Hartmarx Corp. (HMX) bought Los Angeles-based Monarchy LLC, which designs and markets upscale men's and women's sportswear, for $12 million cash at closing plus the assumption of certain liabilities. Additional payments would be made annually over a seven-year period, starting in fiscal 2008, if specified earnings targets are achieved. Hartmarx, a Chicago apparel company, said it expects the acquisition to contribute $25 million to $30 million in revenue and add 3 cents to 5 cents a share to earnings in the fiscal year ending Nov. 30, 2008.
Strong seasonal sales lifted department store chain Kohl's Corp. (KSS) to a near 16 percent jump in second-quarter earnings, and the company raised the bottom end of its full-year forecast range as a result.
Standard & Poor's said S&P Midcap 400 constituent Leucadia National Corp. (LUK) will replace KeySpan Corp. (KSE) in the S&P 500 and Life Time Fitness Inc. (LTM) will take Leucadia's place in the S&P Midcap 400. The changes will take effect after the close of trading Aug. 24, by which point KeySpan is to expected to be bought by National Grid Plc (NGG) . Standard & Poor's also clarified its definition of a U.S. company, stating that it should be incorporated in the United States, financial reporting should be in U.S. dollars and shouldn't be considered a foreign entity by the Securities and Exchange Commission.
Nordstrom Inc. (JWN) said its second-quarter profit rose, helped by strength in designer clothing and accessories, and raised its forecast for the year.
Parker Hannifin Corp. (PH) said its board approved a 3-for-2 stock split and a $500 million accelerated share repurchase. The Cleveland-based maker of motion-control products said the split will be effected in the form of a dividend, with one additional share issued Oct. 1 for each two shares of common stock held by shareholders of record Sept. 17. Parker's common stock will begin trading at the split adjusted price Oct. 2. Parker said it will begin its share repurchase plan by buying back shares from Morgan Stanley, then Morgan Stanley (MS) will buy an equivalent number of shares on the open market. The company also raised its quarterly dividend by 21 percent to 31.5 cents a share on a pre-split basis.
Red Robin Gourmet Burgers Inc.'s (RRGB) second-quarter net income fell 32 percent to $4.93 million, or 29 cents a share, from $7.19 million, or 43 cents a share, a year earlier. The latest quarter included charges of 7 cents a share for the acquisition of 15 restaurants, 1 cent a share for integration of the acquisition and 7 cents a share for a legal settlement. The Greenwood Village, Colo., casual dining company's revenue increased 31 percent to $178.6 million from $135.9 million a year ago.

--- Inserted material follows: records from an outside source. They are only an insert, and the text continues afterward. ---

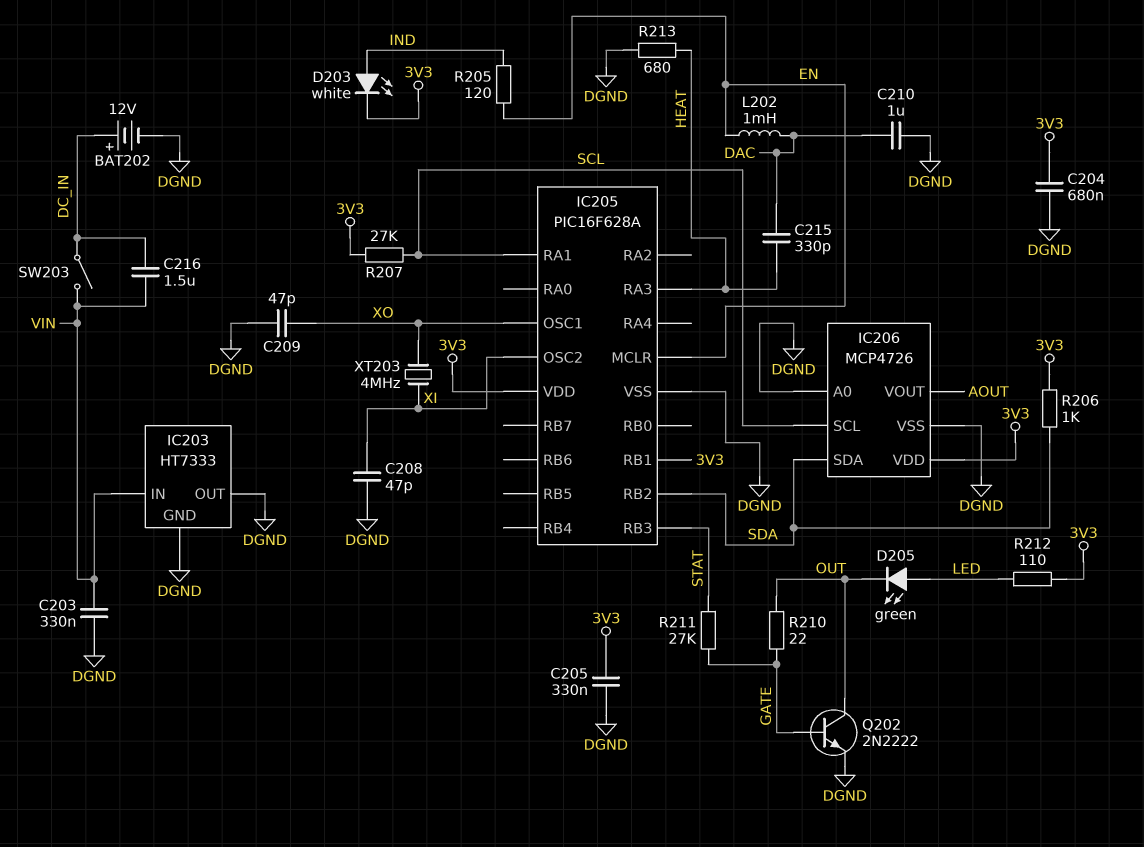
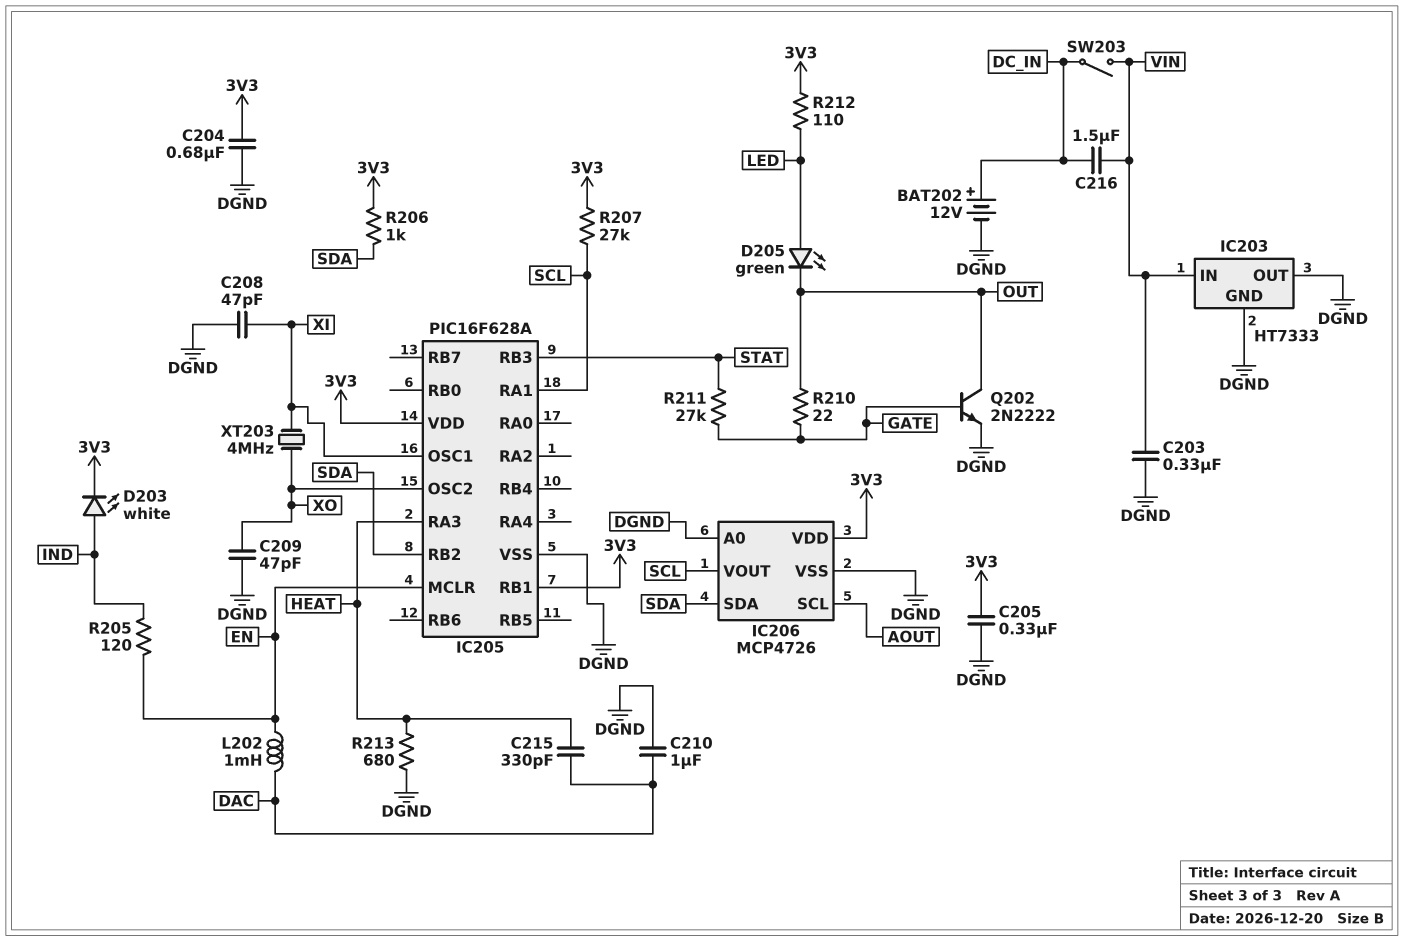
IC205 pin OSC1: XO -> XI
IC205 pin OSC2: XI -> XO
IC206 pin SCL: SCL -> AOUT
IC206 pin VOUT: AOUT -> SCL

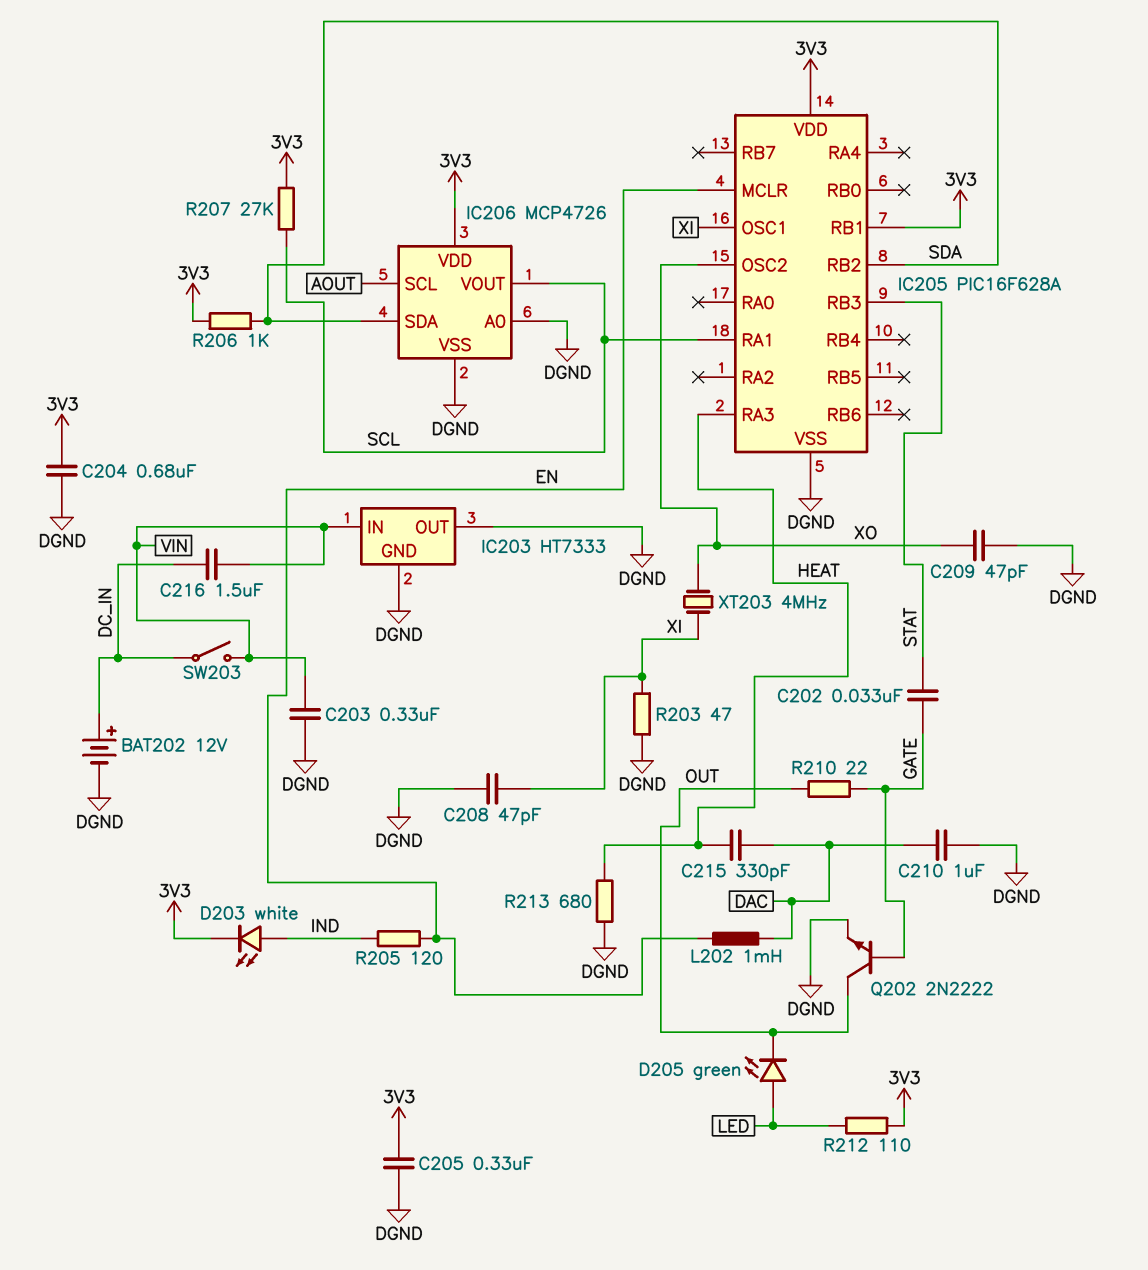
C202: none -> 33nF (GATE, STAT)
R203: none -> 47 (DGND, XI)
R211: 27k (GATE, STAT) -> none

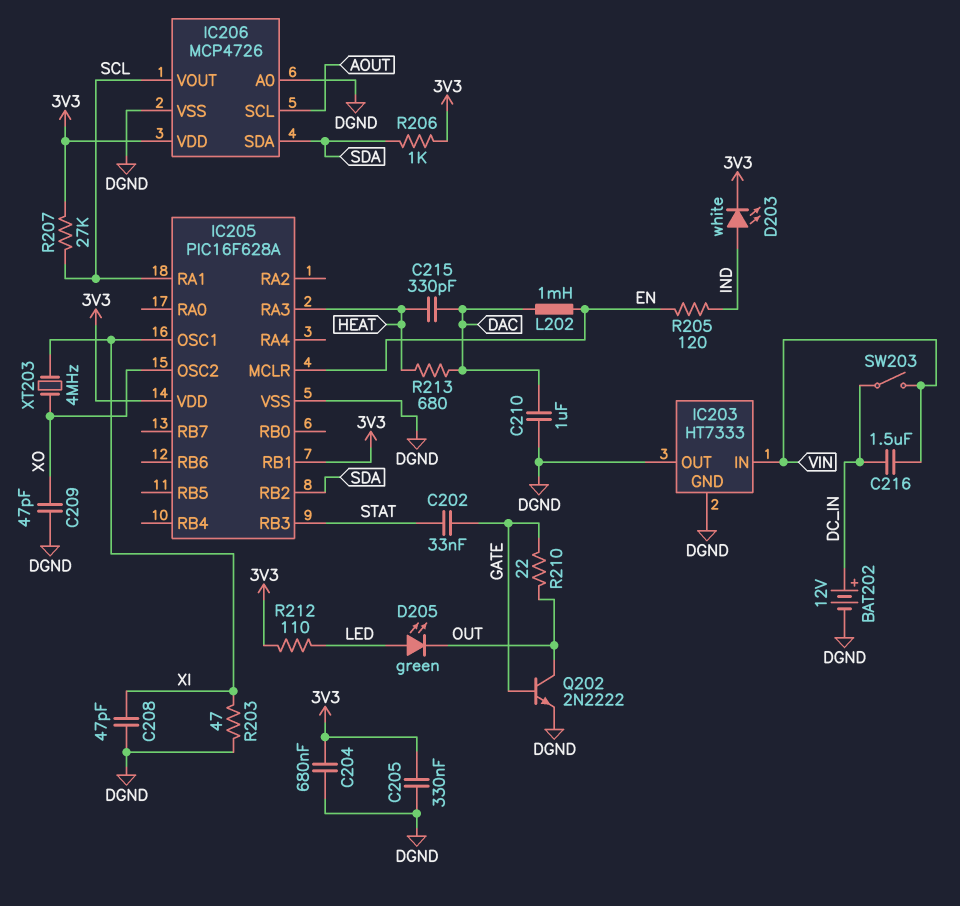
C203: 330nF (DGND, VIN) -> none
R213: 680 (DGND, HEAT) -> 680 (DAC, HEAT)

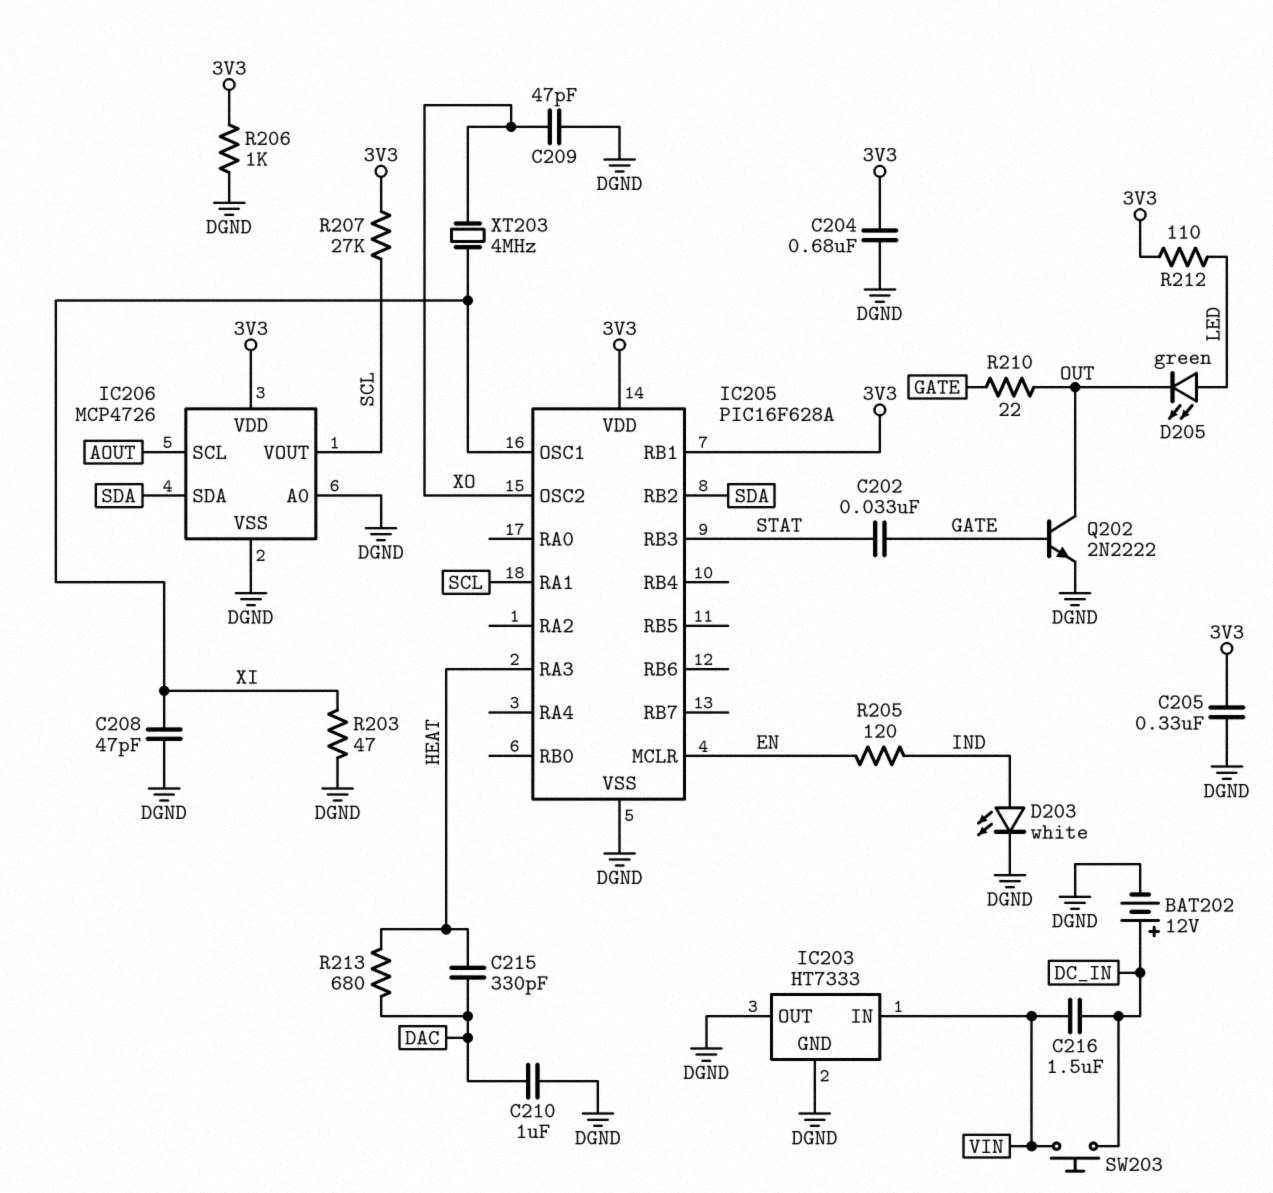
D203: LED white (A IND, K 3V3) -> LED white (A IND, K DGND)
L202: 1mH (DAC, EN) -> none
R206: 1k (3V3, SDA) -> 1k (3V3, DGND)
SW203: switch (DC_IN, VIN) -> button (DC_IN, VIN)

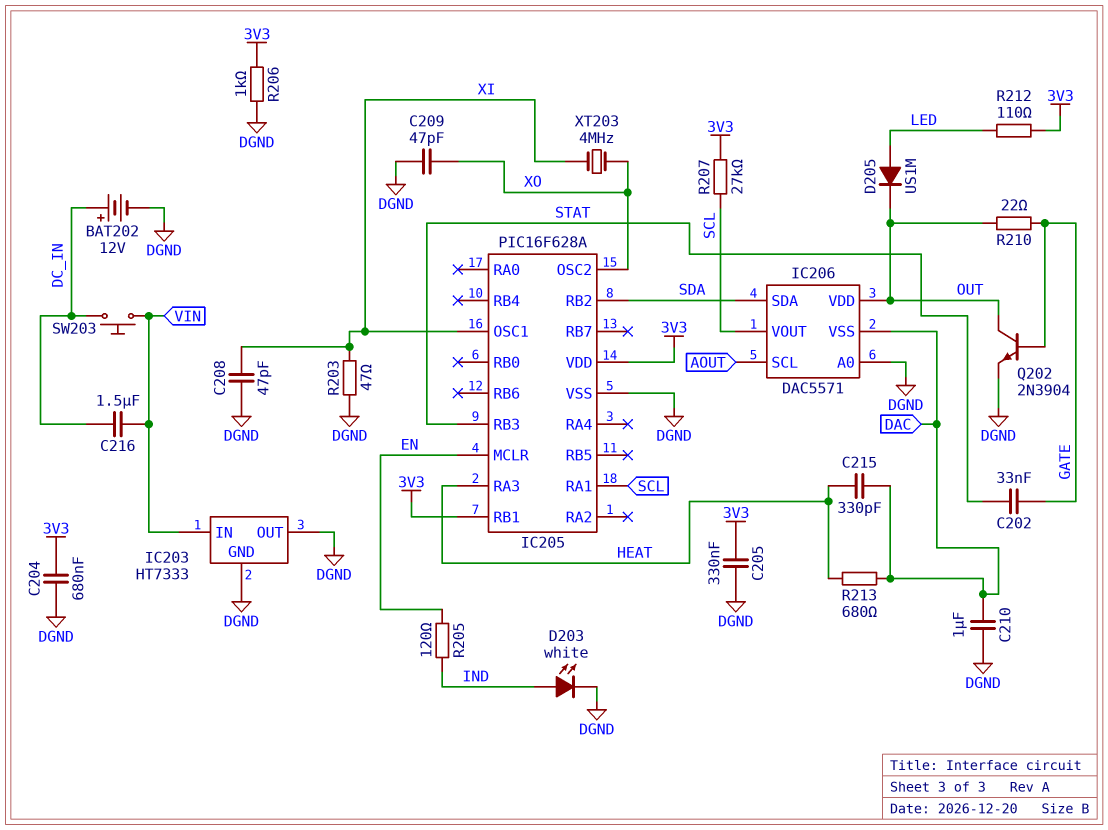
D205: LED green (A LED, K OUT) -> diode US1M (A LED, K OUT)
IC206: MCP4726 -> DAC5571
IC206 pin VDD: 3V3 -> OUT
IC206 pin VSS: DGND -> DAC
Q202: NPN 2N2222 (B GATE, C OUT, E DGND) -> NPN 2N3904 (B GATE, C OUT, E DGND)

Zygo Corp.'s (ZIGO) fiscal fourth-quarter net earnings declined to $3.81 million, or 20 cents a share, from a year-earlier profit of $4.515 million, or 24 cents a share. The Middlefield, Conn., optics and manufacturing services company's net sales declined to $46.5 million for the period ended June 30, from $47.2 million a year earlier. Wall Street expected fourth-quarter earnings of 22 cents a share, on sales of $48.1 million, according to the average estimates of analysts polled by Thomson Financial. The company expects fiscal 2008 revenue equal to 2007's $148.1 million, with orders and shipments strengthening in the second half of the year. Zygo also said its board authorized the repurchase of up to $25 million of stock.